Vittorio De Sica, un geniale "ladro di cinema" (e di biciclette...)

Vittorio De Sica, un geniale "ladro di cinema" (e di biciclette...)

Il settantesimo anniversario del film Ladri di biciclette (1948) è un pretesto per riportare al centro della scena Vittorio De Sica, gigante del cinema ma anche figura complessa su cui val la pena di tornare a ragionare, affidandosi alla competenza del critico Italo Moscati. Moscati è autore del libro, appena pubblicato, Vittorio De Sica. Ladri di biciclette e ladri di cinema (Castelvecchi) che ha il merito di raccontare il percorso umano e artistico del cineasta incastonandolo in una riflessione, di più ampio respiro, su un'Italia che non c'è più. L'Italia povera dei «ladri di cinema», che lenivano le sofferenze del vivere quotidiano sognando il cinematografo, «rubacchiando» frammenti di felicità attraverso le immagini del grande schermo.

De Sica, nel duplice ruolo di attore e regista, veniva «saccheggiato» da spettatori avidi di emozioni. Negli anni del fascismo, incarnando l'uomo comune in pellicole quali Gli uomini, che mascalzoni e Grandi magazzini, faceva da contraltare agli afflati eroici del regime. All'Italia «ufficiale» di Mussolini si contrapponeva l'Italia «ufficiosa» del giovane Vittorio.

Il quale però, ben lungi dal volersi limitare al cliché del divo, sentì a un certo momento il bisogno di passare dietro alla macchina da presa, per esprimere compiutamente il proprio universo interiore. I frutti più maturi di questa consapevolezza nuova arrivarono nel dopoguerra. Sciuscià, Umberto D. e appunto Ladri di biciclette: pietre miliari della cinematografia, «furti» di bambini e di uomini adulti raccolti dalla strada. Con la complicità del braccio destro Zavattini, che provava invidia nei confronti del regista e la esternava in missive cariche di livore, De Sica continuò per tutta la carriera a raccattare talenti cresciuti in mezzo al popolo, sbancando letteralmente il casinò con la «preda» Sophia Loren.
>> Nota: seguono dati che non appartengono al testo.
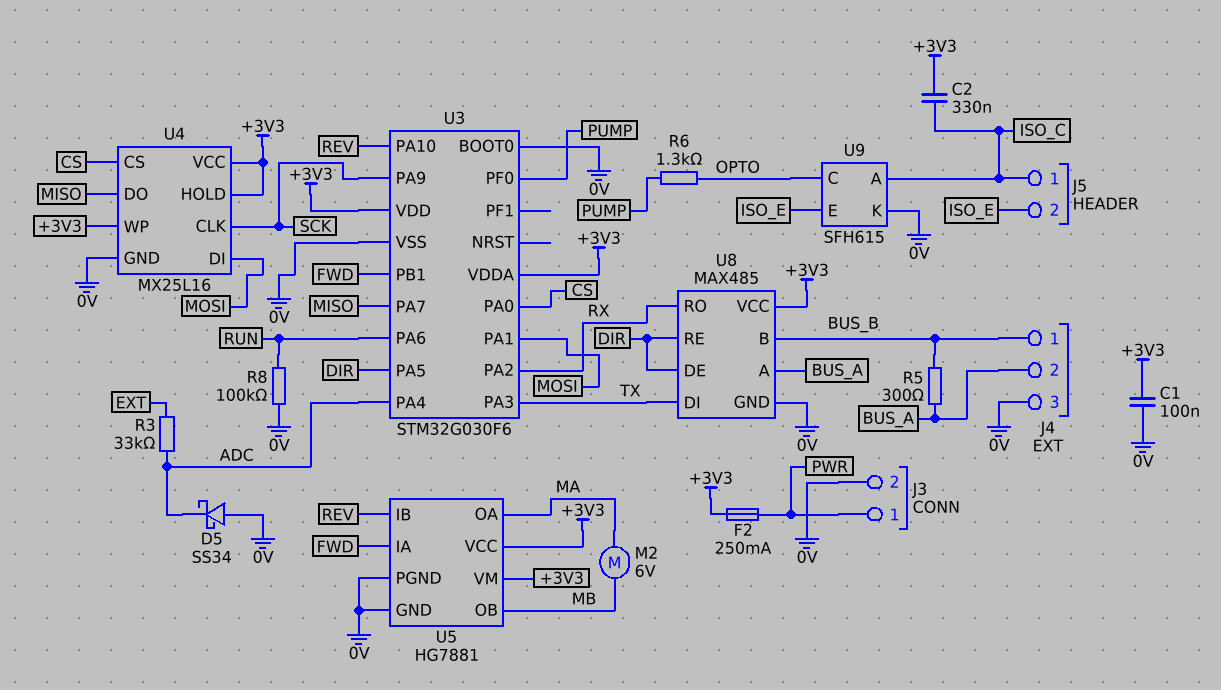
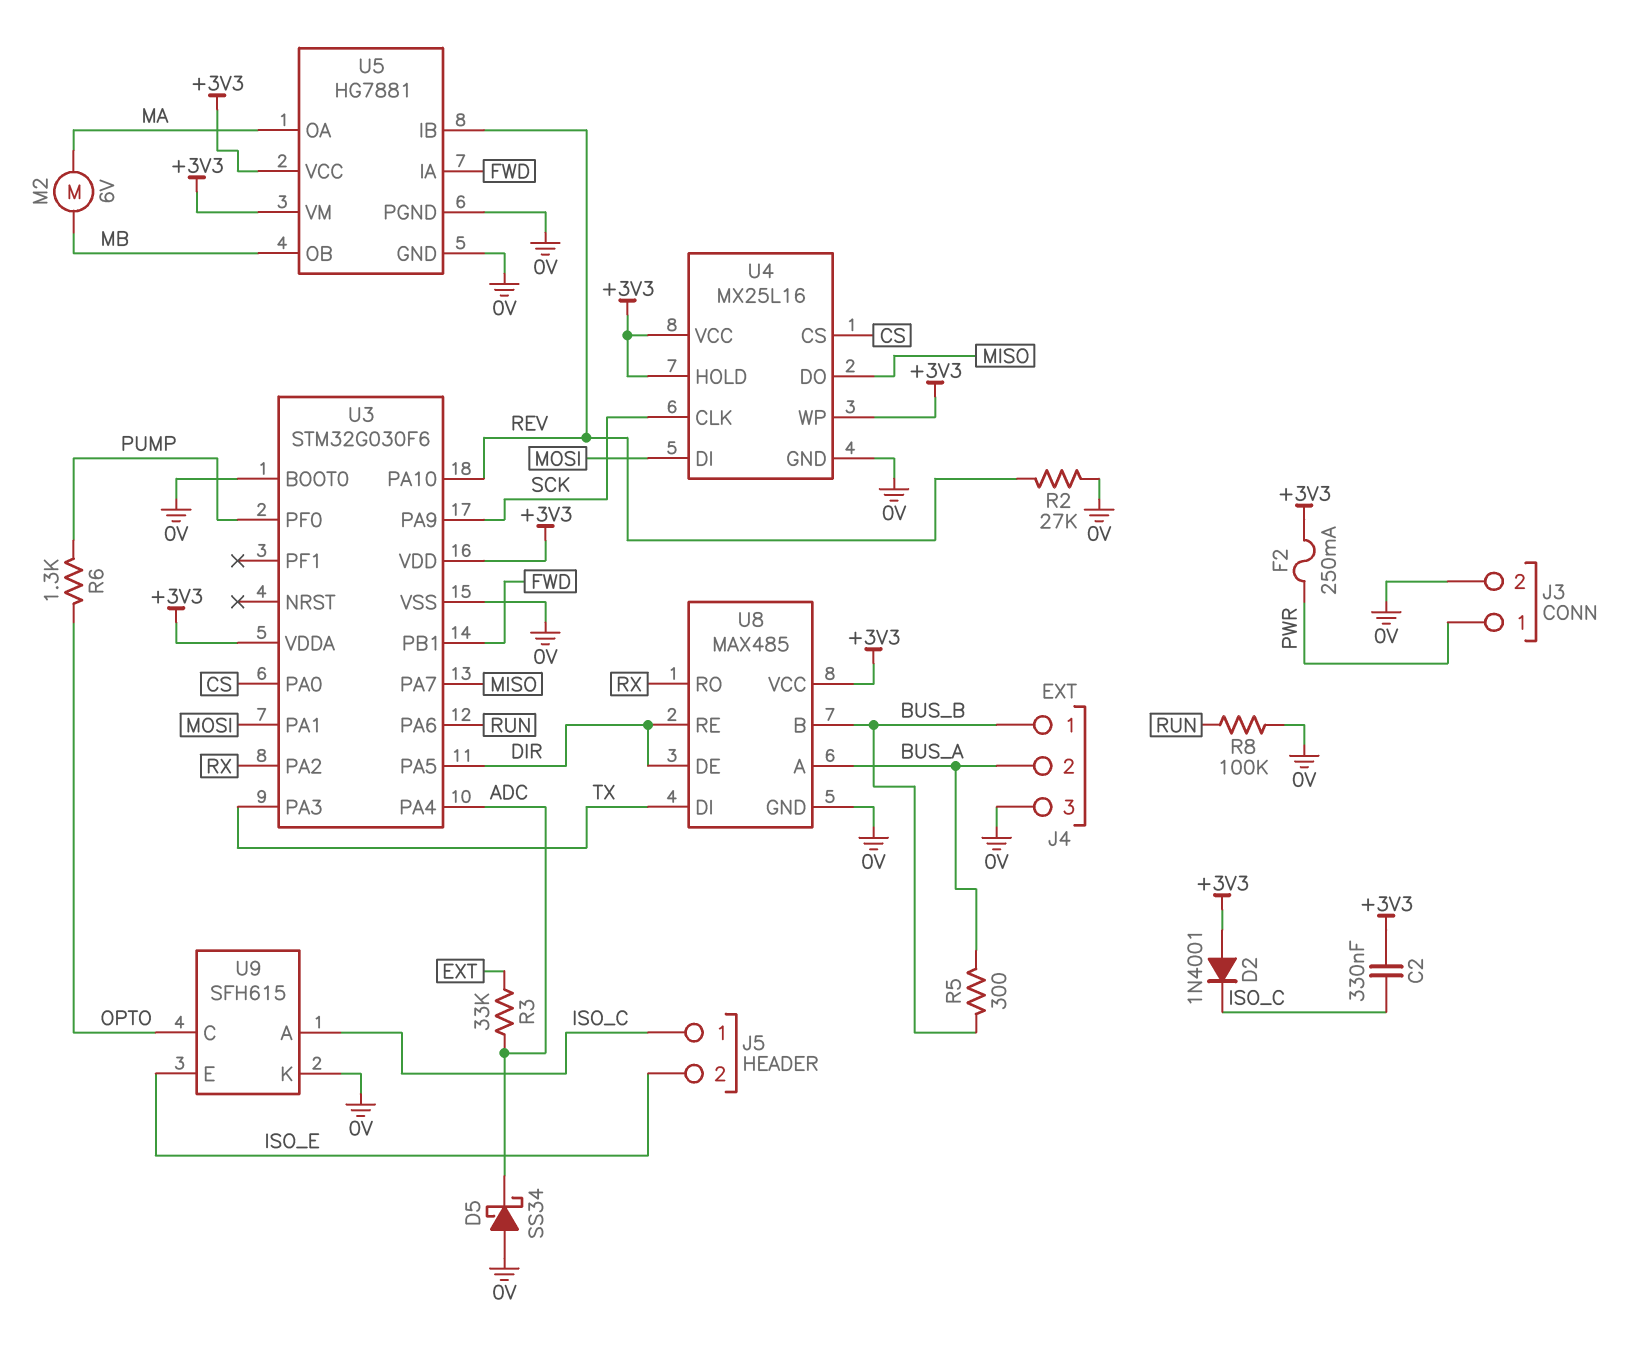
C1: 100nF (+3V3, 0V) -> none
D2: none -> diode 1N4001 (A +3V3, K ISO_C)
R2: none -> 27k (0V, REV)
Perché al cinema, a differenza che al tavolo verde da cui usciva regolarmente con le ossa rotte, il maestro sapeva puntare sul colore giusto.

Pure con le donne, puntate vincenti. Nonostante la condizione di bigamo che lo costringeva a barcamenarsi faticosamente tra due famiglie, per il resto il bilancio della sua vita sentimentale, con un ricco palmarès di conquiste femminili, era in attivo.

Ladro di cuori

nel privato, ladro di mille identità nella veste pubblica di attore. Ladro di cinema la cui «refurtiva» comprende, in mezzo a cento e passa film, dei capolavori assoluti. Un forziere da consegnare alle generazioni future.